Tag Archives: change

Heddens vs. Heddings

Nationality: American
Age: 76
Occupation: Retired
Residence: Sacramento, California
Performance Date: 4/23/18
Primary Language: English

BACKGROUND:

A woman in Sacramento, California recalls an old family legend about the origins of their last name. According to her, her great grandpa and his brother had a huge fight over their inheritance after their parents died. The farm was left to be split amongst the two of them. The conflict didn’t arise from property or money, but rather from who got to keep the mule. The dispute over the mule was so heated that my source’s great grandfather left his brother forever and changed his last name from Hedding to Hedden.

INTERVIEW:

My interview with my source, A, went as follows:

ME: So you mentioned that you have an interesting legend about how your name came into–like came to be.

A: Yes, when I was a little girl, my father used to tell me the funniest story about his grandpa and his brother. Apparently when their parents passed away, they were left their property, they lived on a farm. The money and land were divided but when it came to who gets the mule, my great grandfather and his brother could not agree. At the time their last name was Hedding. Well my great grandfather eventually gave in and let his brother, my great uncle, have the mule. Now I never actually met this great uncle because my great uncle because my great grandfather was so angry that he left the place, changed his last name to Hedden, and started a new family.

ME: Did they ever talk to each other again?

A: Never again.

MY THOUGHTS:

I really wish my source had some living relatives who I could ask more about this legend. I think the whole concept of a dispute restructuring an entire family (especially over something as simple as a mule) is incredibly interesting. My source did, however, show me some genealogical records that show that the last name did, in fact, change from Hedding to Hedden at that point in the family tree. Whether this was the reason for the change is up for debate.

Pointing at the Moon

Nationality: Taiwan
Age: 50
Occupation: Homemaker
Residence: Bay Area, California
Performance Date: March 15, 2014
Primary Language: Chinese
Language: English, Hokkien

If you point your finger at the moon, you would anger the moon, and the deity living on the moon will slice off your ear when you sleep.

The informant is not sure why this is so or who the deity living on the moon is. However, this superstition may be rooted in respecting the deities, and could possibly be linked to the myth of Cháng’é (嫦娥), the Chinese goddess of the moon. She lives on the moon because she had swallowed the elixir of life and became light, floating away from the earth. Her husband Hòu Yì (后羿) was a mortal archer known for shooting down nine of ten suns that were scorching the earth. Cháng’é lives on the moon with a jade rabbit.

It is interesting to note that pointing is disrespectful in cultures all around the world.

German: Owls, Change and Good Luck

Nationality: American
Age: 21
Occupation: Student
Residence: Los Angeles
Performance Date: 04/20/12
Primary Language: English
Language: German

Trasncribed Text:

“There are some superstitions in German. Like when you hear, in German or..for German people. That when you hear an owl hoot, if you jingle the change in your pocket, you’ll have good luck for the year with your crops.”

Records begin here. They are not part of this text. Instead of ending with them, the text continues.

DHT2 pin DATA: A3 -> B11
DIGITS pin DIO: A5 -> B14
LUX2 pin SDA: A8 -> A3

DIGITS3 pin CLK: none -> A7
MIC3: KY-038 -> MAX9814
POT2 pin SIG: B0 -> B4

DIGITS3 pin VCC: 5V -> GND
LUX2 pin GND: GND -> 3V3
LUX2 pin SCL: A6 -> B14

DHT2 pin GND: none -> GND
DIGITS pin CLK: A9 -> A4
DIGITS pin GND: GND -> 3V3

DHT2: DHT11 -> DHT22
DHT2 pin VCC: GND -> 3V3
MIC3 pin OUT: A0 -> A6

The informant is a student at the University of Southern California. She says that she first heard this folk belief from her grandma when she was a young child. The informant says she knows many pieces of folklore from Germany but rarely believes in any of them. She says she thinks this superstition originates from centuries ago when many people believed in luck for their crops to grow. She doesn’t know why and how owls and change are related, though she speculates that many superstitions do not make sense in modern context anymore.

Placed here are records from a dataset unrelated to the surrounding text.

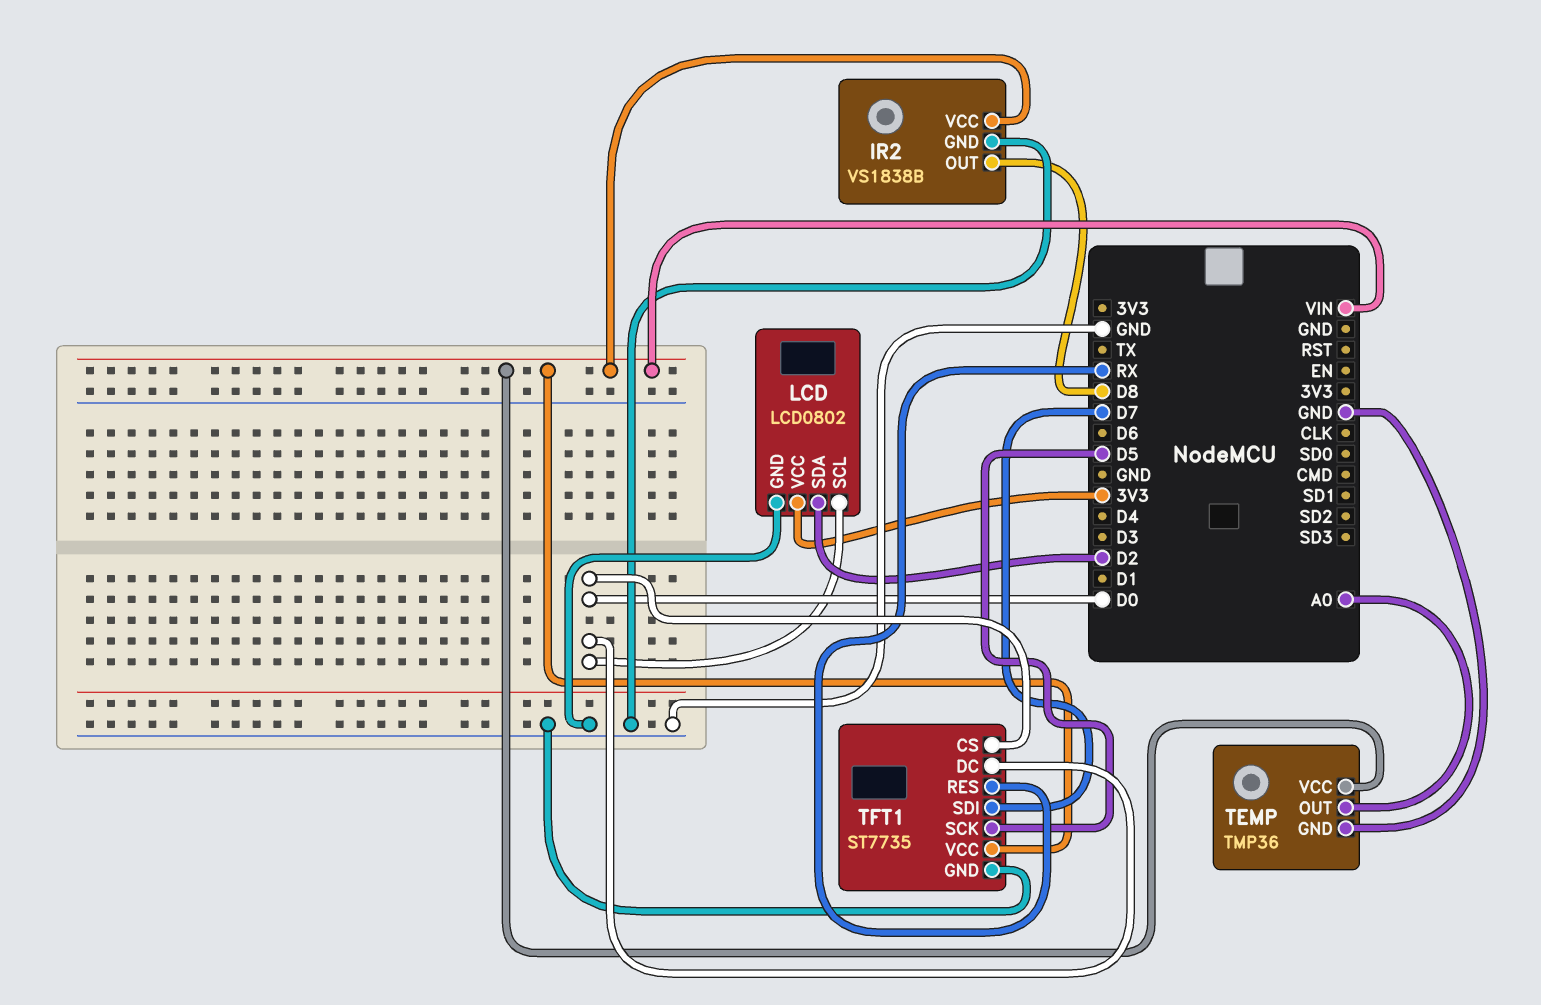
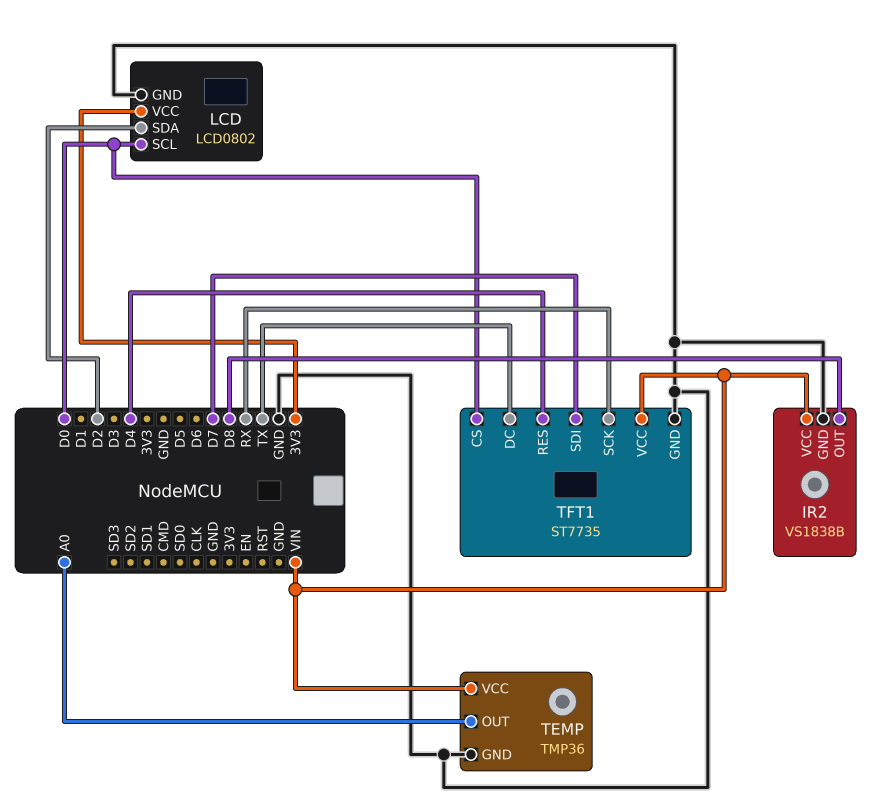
TFT1 pin DC: D0 -> TX
TFT1 pin RES: RX -> D4
TFT1 pin SCK: D5 -> RX

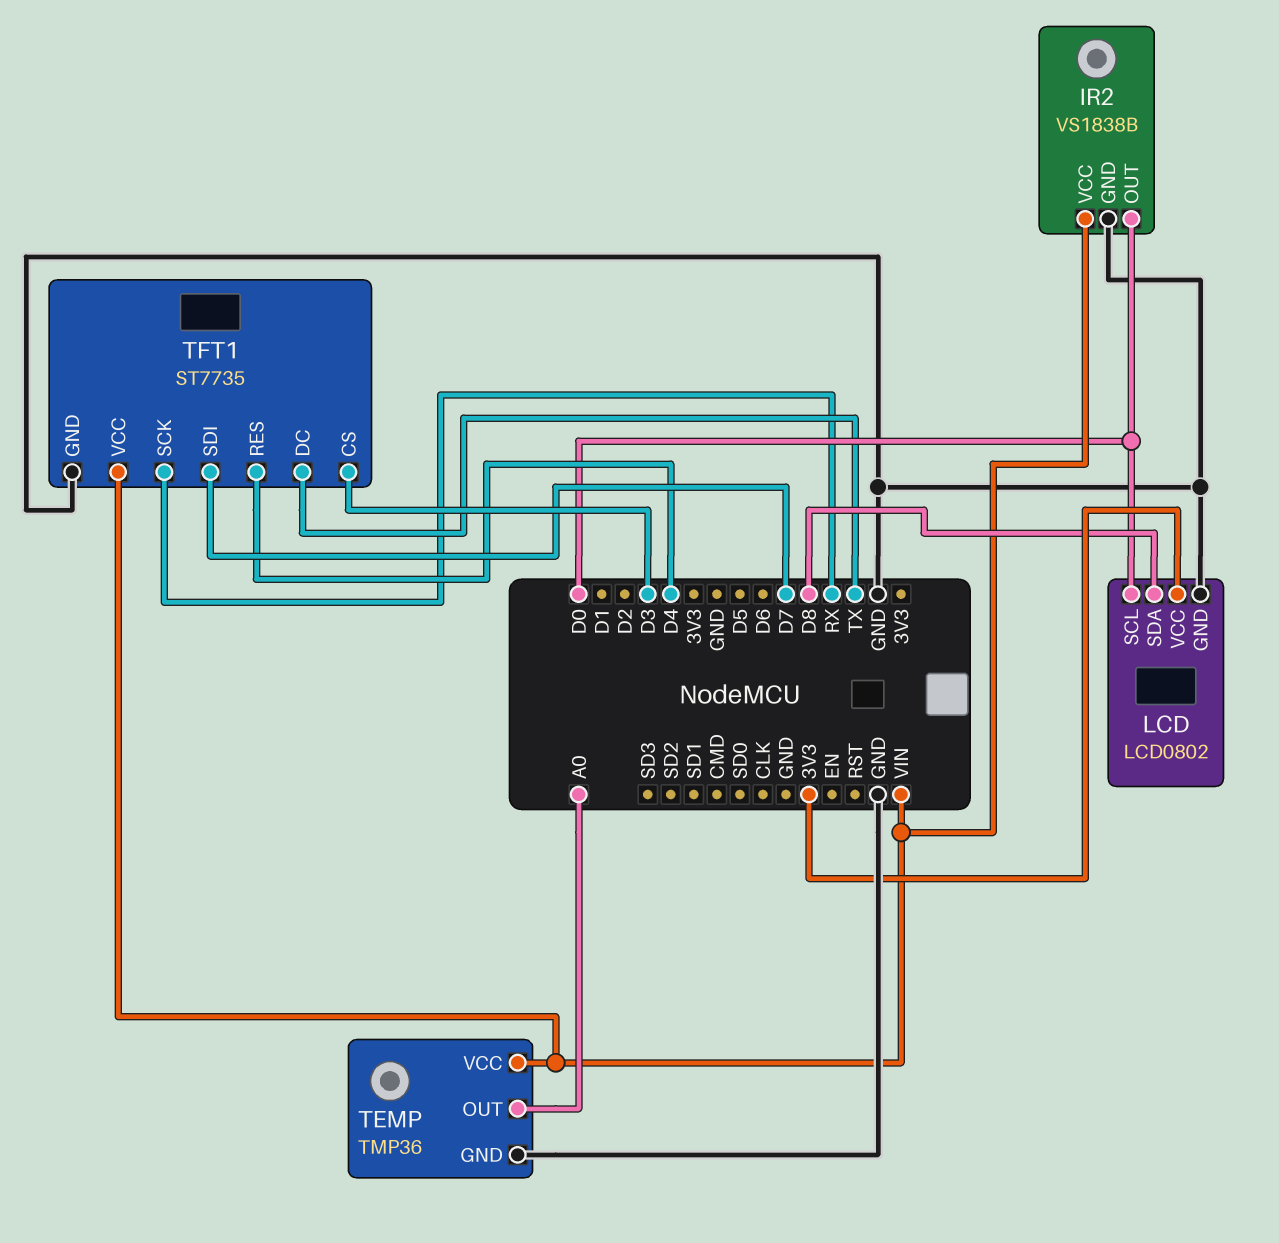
IR2 pin OUT: D8 -> D0
LCD pin SDA: D2 -> D8
TFT1 pin CS: D0 -> D3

I agree with her analysis about superstitions and crops. Because farmers cannot determine the fate of their crops from just working hard, as weather and other factors were often uncontrollable aspects of the occupation, farmers relied a lot on luck and superstitions to help them. The lack of understanding the meaning of owls and change shows the loss of context as this saying was passed down through generations. If the saying originally had meaning for the owl and the change, it is lost today, at least in the informant’s family.